Anthropic ships Claude 4 Opus and Sonnet, and the coding-benchmark frontier moves a non-trivial amount
A two-model release, headline numbers on SWE-bench Verified above seventy per cent, and a Claude Code product that turned the model into a developer-tool primitive.

On 22 May 2025, Anthropic released Claude 4 in two sizes, Opus and Sonnet. Both models shipped with hybrid thinking inherited from Claude 3.7. The headline benchmark was SWE-bench Verified, the agentic-coding evaluation that had become the field's most-watched coding benchmark. Claude 4 Opus scored 72.5 per cent. Claude 4 Sonnet scored 72.7 per cent. The previous Anthropic flagship, Claude 3.7 Sonnet, had topped out at 70.3 per cent in extended-thinking mode.

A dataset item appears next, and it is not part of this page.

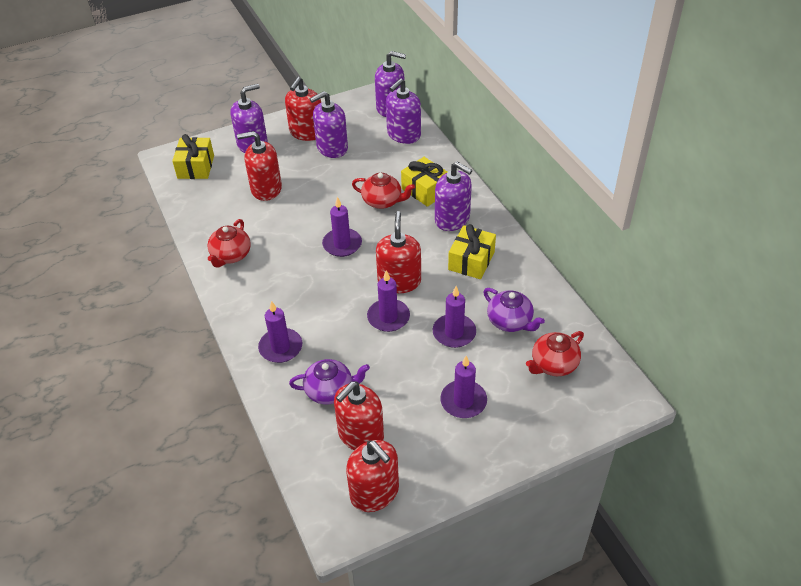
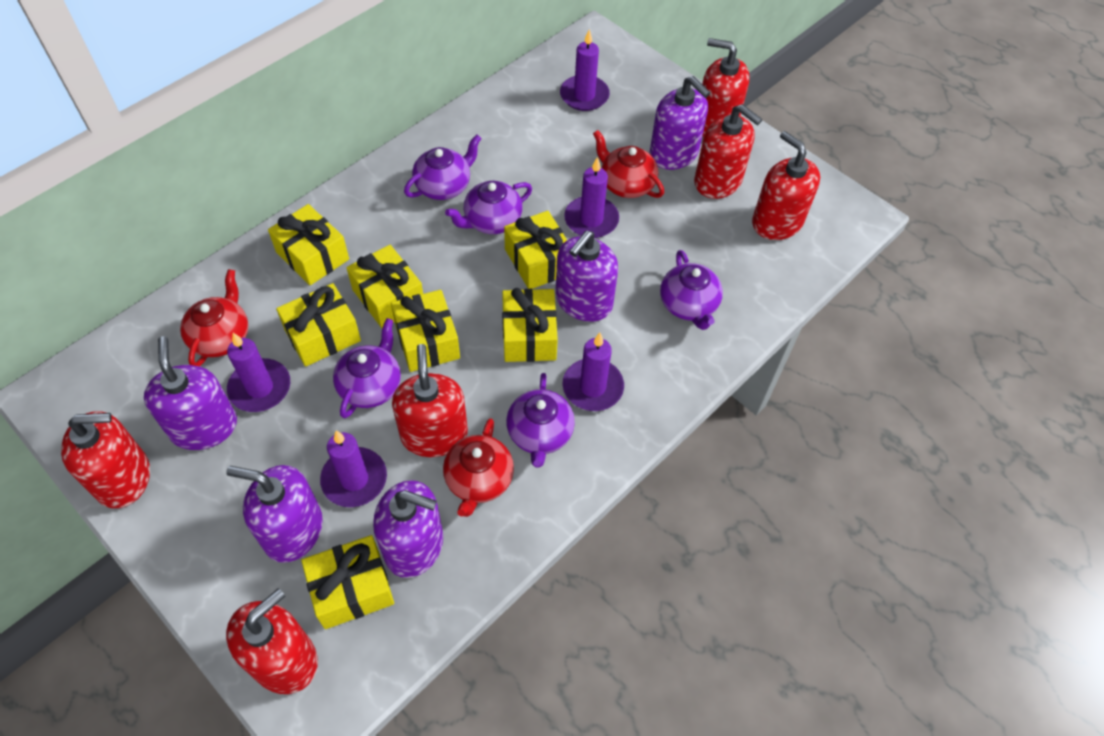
purple teapot: 2 -> 5
red soap dispenser: 5 -> 6
yellow gift: 3 -> 7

The simultaneous launch of Claude Code, an Anthropic-built terminal-native developer agent that ran Claude 4 against a developer's local repository, was, according to coverage in The Information and Wired, the more consequential commercial announcement. Claude Code shipped with file-system tools, a sandboxed shell, and a Git integration. The pricing, at twenty US dollars per developer per month for the Pro tier and one hundred for the Max tier, undercut several of the agentic-coding tools that had built on the API.
Coding benchmarks, again
The downstream effect on developer tooling was visible within weeks. Cursor, Continue, Aider, and the long tail of agentic coding tools all updated their model defaults to Claude 4 within thirty days. Microsoft's GitHub Copilot business added Claude as a selectable model the following month. By August, internal usage data reported by Anthropic in commentary around its Series F suggested that more than half of code-generation API calls across the company's enterprise base were coming from agentic-coding tools rather than chat interfaces.
Two-thirds of SWE-bench. Three years ago that was a research-paper headline. Now it is a Tuesday.
The Sonnet-Opus pricing relationship had also shifted. Sonnet at three dollars per million input tokens was, on most coding benchmarks, within a percentage point of Opus at fifteen dollars. The price-performance argument now ran almost entirely in favour of Sonnet, and Opus became, by mid-2025, primarily a long-horizon-research model rather than a working tool.